Doug Blush is an award-winning director, producer, editor, writer and cinematographer whose work includes over 130 feature and television projects. Credits include the Critics’ Choice Award and 2022 Peabody Award-winning Mr. Soul!, the Academy Awardwinning Period, End of Sentence., the Academy Award-winning Icarus and, as supervising editor, the Oscar winner 20 Feet From Stardom. Recent projects include Justice, which premiered at Sundance 2023 and The Elephant Whisperers, which won the 2023 Academy Award for Best Documentary Short.

Zana Lawrence

Zana began in the documentary space early in her career, interning for esteemed NYC documentarian Marc Levin at Blowback Productions. She has spent the last nine years on the Netflix documentary film team, working with a wide array of filmmakers across various projects, including the doc series, “The Trials of Gabriel Fernandez”, and the doc feature, Becoming, which took an intimate look at the life of Michelle Obama.
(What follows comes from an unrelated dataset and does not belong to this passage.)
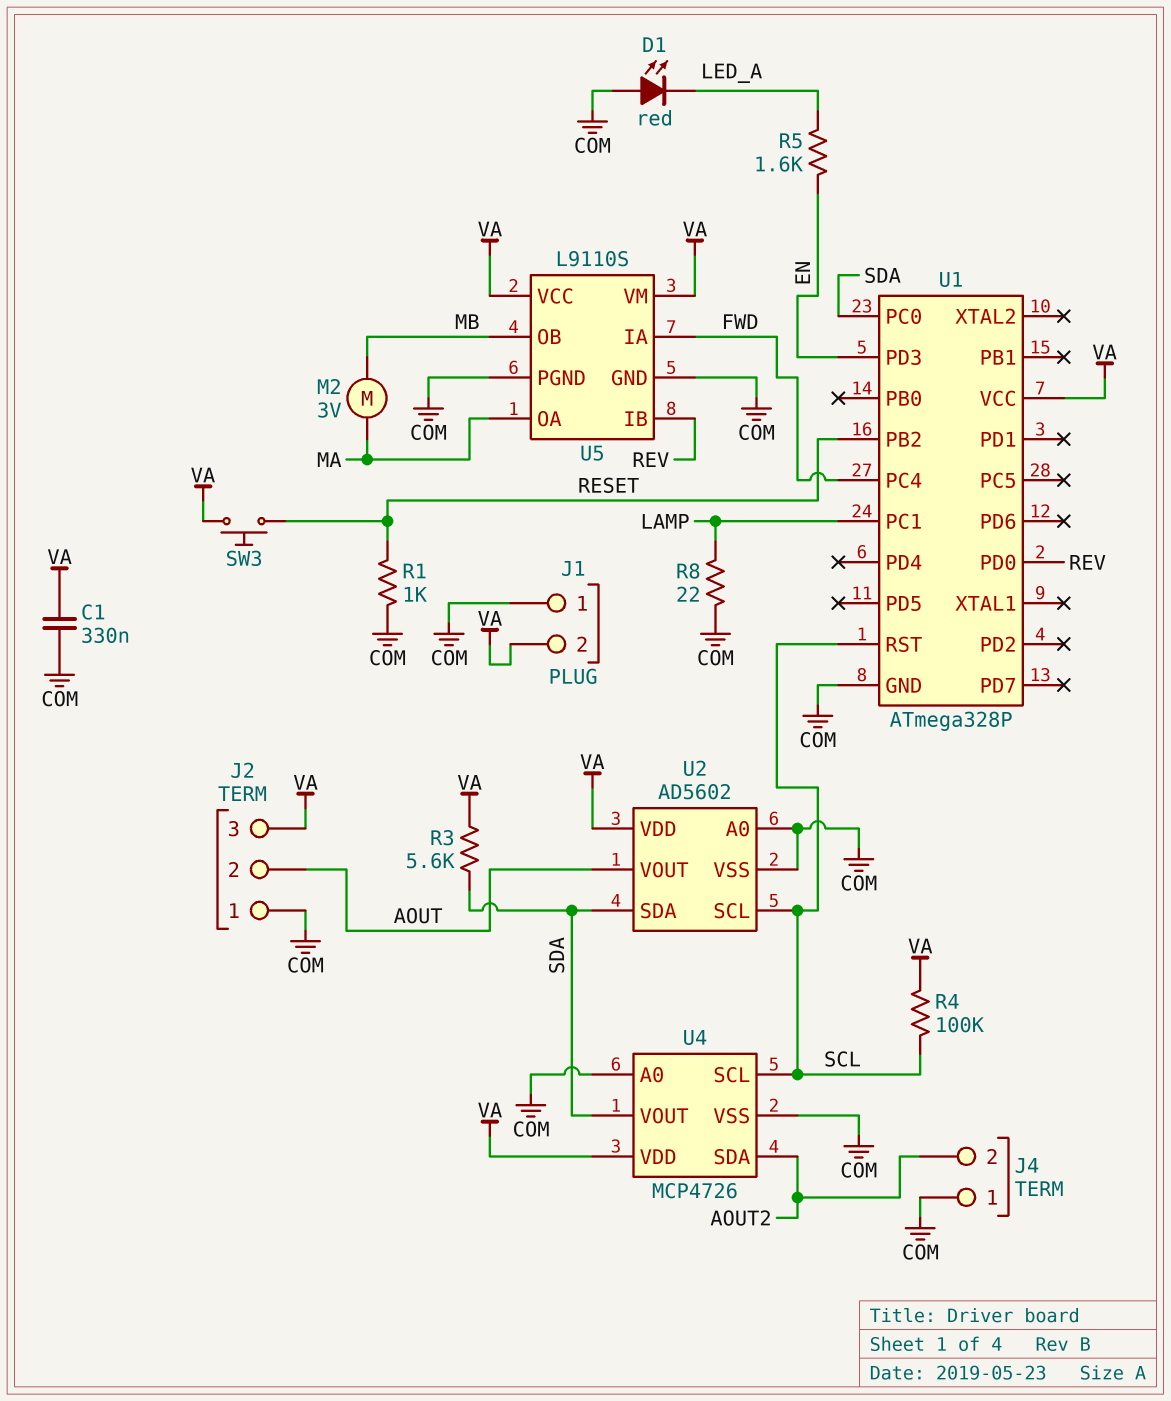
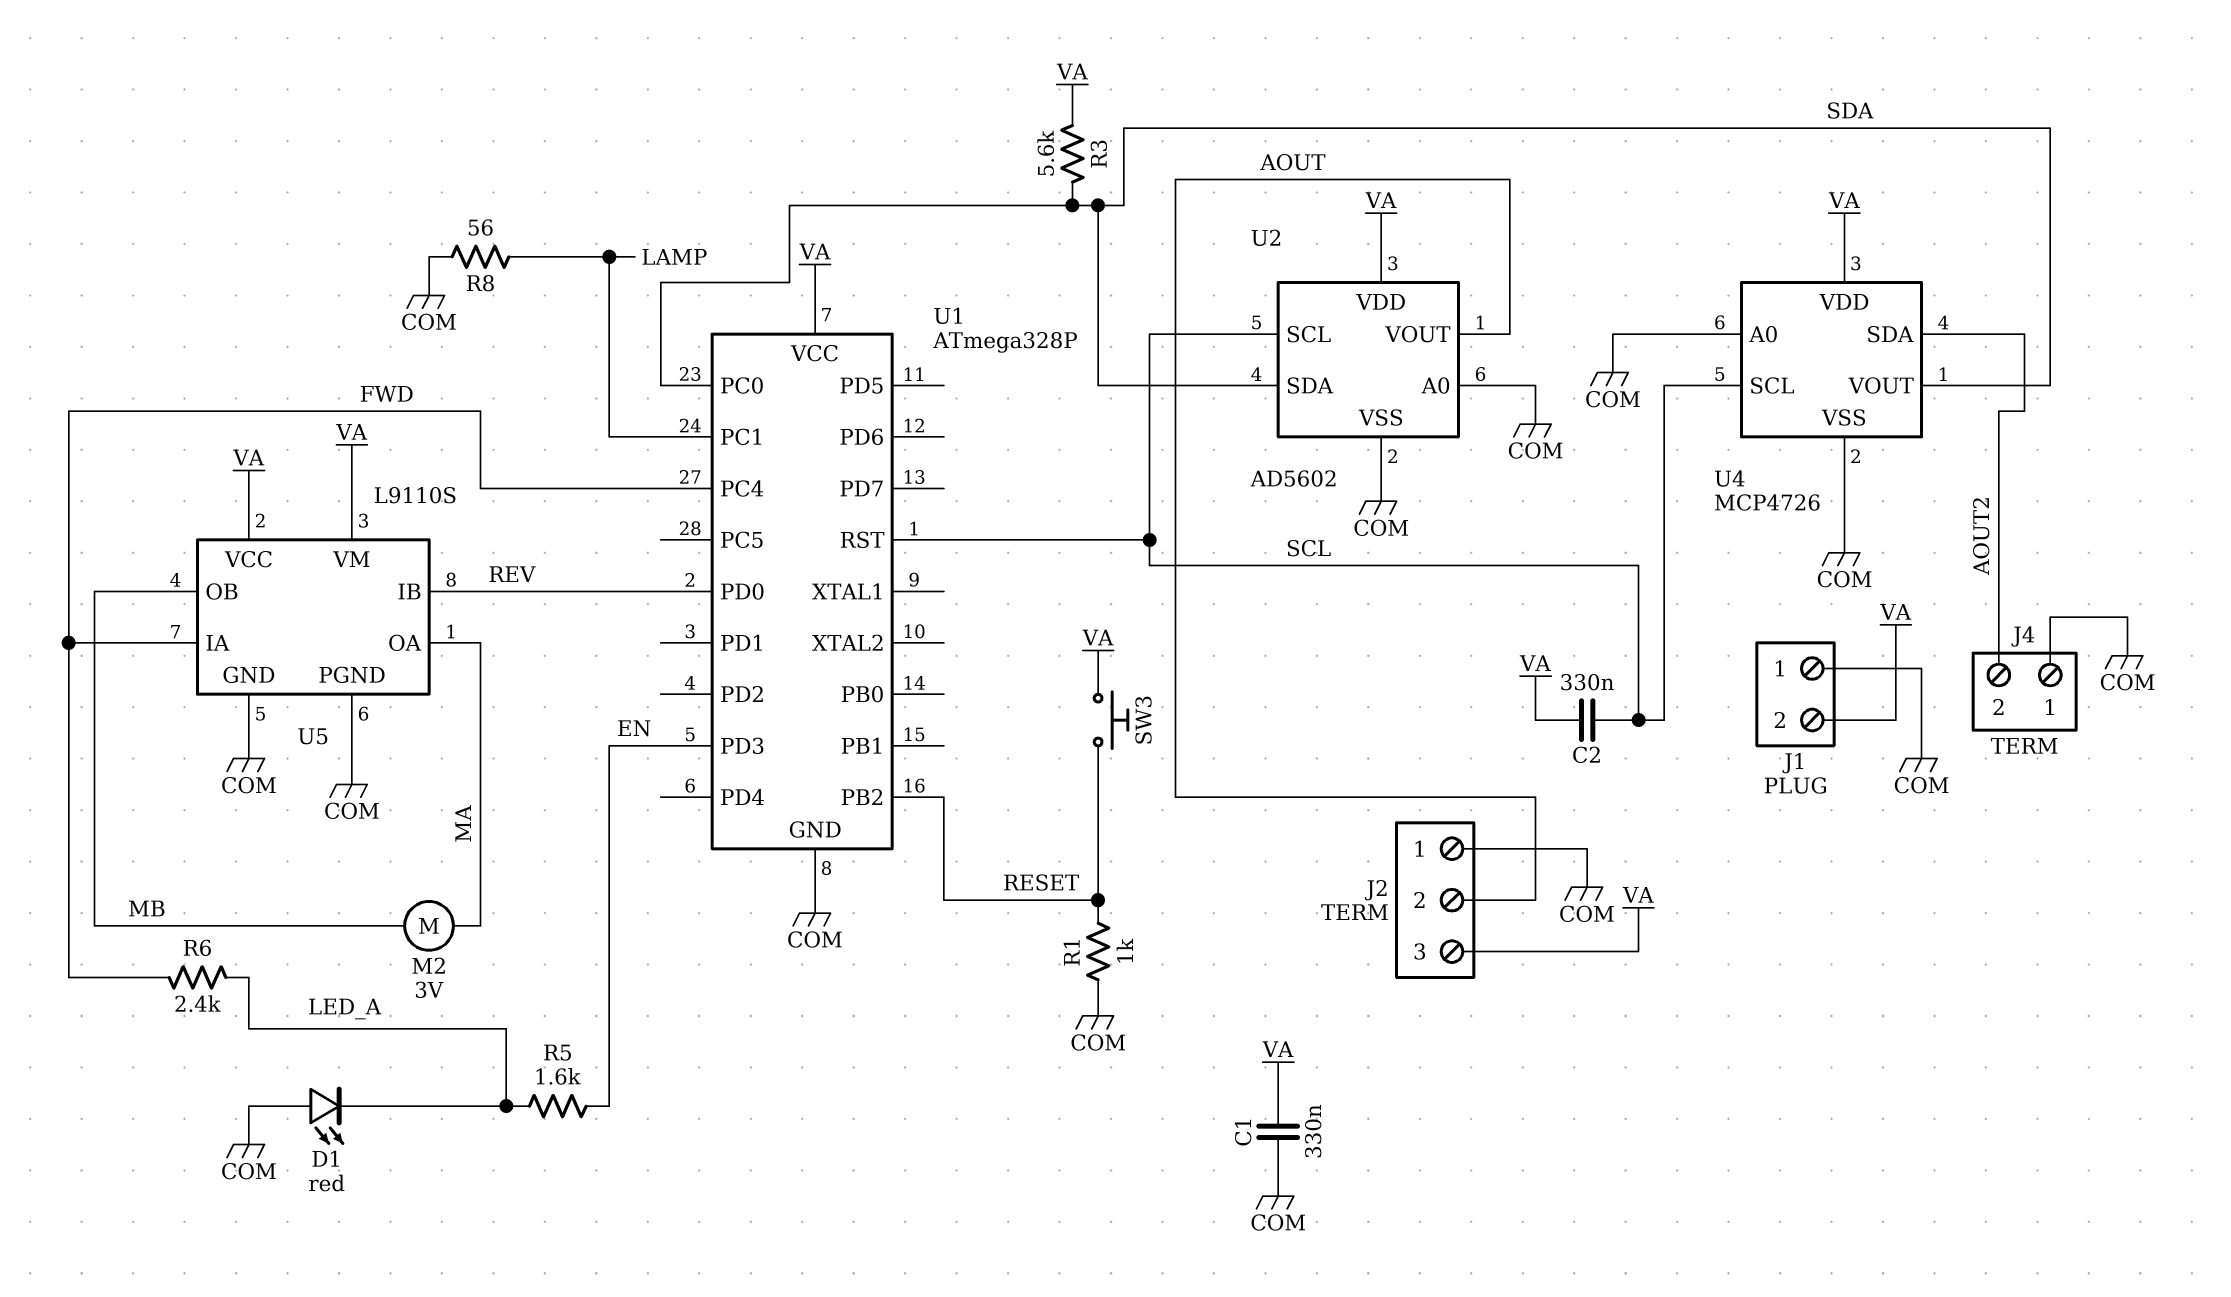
C2: none -> 330nF (SCL, VA)
R4: 100k (SCL, VA) -> none
R6: none -> 2.4k (FWD, LED_A)
R8: 22 (COM, LAMP) -> 56 (COM, LAMP)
Most recently, Zana oversaw the feature doc film Pamela: A Love Story, an intimate authorized portrait of Pamela Anderson, and documentary features, such as Civil: Ben Crump, Stutz, Orgasm Inc., Britney Vs. Spears and Girl in the Picture.

SHEILA NEVINS

Sheila Nevins is the foremother of documentary filmmaking, earning countless Oscars, Peabody and Emmy awards over the course of her 50-plus-year career. Nevins joined HBO in 1979 and served as the network’s president of documentary and family programming from 2005-2018. She oversaw more than 1,000 documentaries during her tenure at HBO and is now the head of the MTV Documentary division of MTV Studios.

Best Short Film

Ben Proudfoot

An Academy Award-winning short-documentary director and entrepreneur, Ben Proudfoot is the creative force behind Breakwater Studios. The studio’s work has been recognized by the Academy Awards, The Emmys, The Peabody Awards, Critics Choice Documentary Awards, The James Beard Awards, the Sundance Film Festival, Telluride Film Festival and the Tribeca Film Festival, among others. Proudfoot was named one of Forbes “30 Under 30” for his leadership and innovation in the brand-funded documentary space. He hails from Halifax, Nova Scotia, and is a graduate of the University of Southern California. Proudfoot is an accomplished sleight-ofhand magician and has performed at The Magic Castle in Los Angeles.

Tracy Rector

Tracy Rector is a filmmaker, curator, community organizer and programmer. Currently, she is serving as the managing director of storytelling at Nia Tero, a nonprofit committed to supporting Indigenous governance and guardianship. She has directed and produced over 400 shorts, the Reciprocity Project series and a number of feature films, including the award-winning Outta the Muck. As an impact producer, Tracy served on the team for the Emmy Award-winning feature documentary Dawnland, which premiered on Independent Lens’ to 2.1 million viewers in its opening week. Her work has also been featured in National Geographic, imagineNATIVE Film + Media Arts Festival, Cannes Film Festival, Toronto International Film Festival and the Smithsonian’s Museum of the American Indian.

Susan Wrubel

Susan Wrubel is the executive and artistic director at Aspen Film. She is a film executive with over 25 years of experience in film acquisitions, sales, production, financing and distribution. After 11 years in the New York art-house world, Wrubel became vice president of acquisitions and co-productions for Paramount Classics in 2004. Wrubel returned to New York in 2010, consulting for several internationally focused companies in content acquisition and aggregation, as well as packaging and securing production finance for independent producers. She is an executive producer on Maggie’s Plan, I’ll Sleep When I’m Dead, and the Oscar-winning Still Alice. Wrubel is a graduate of the University of Pennsylvania.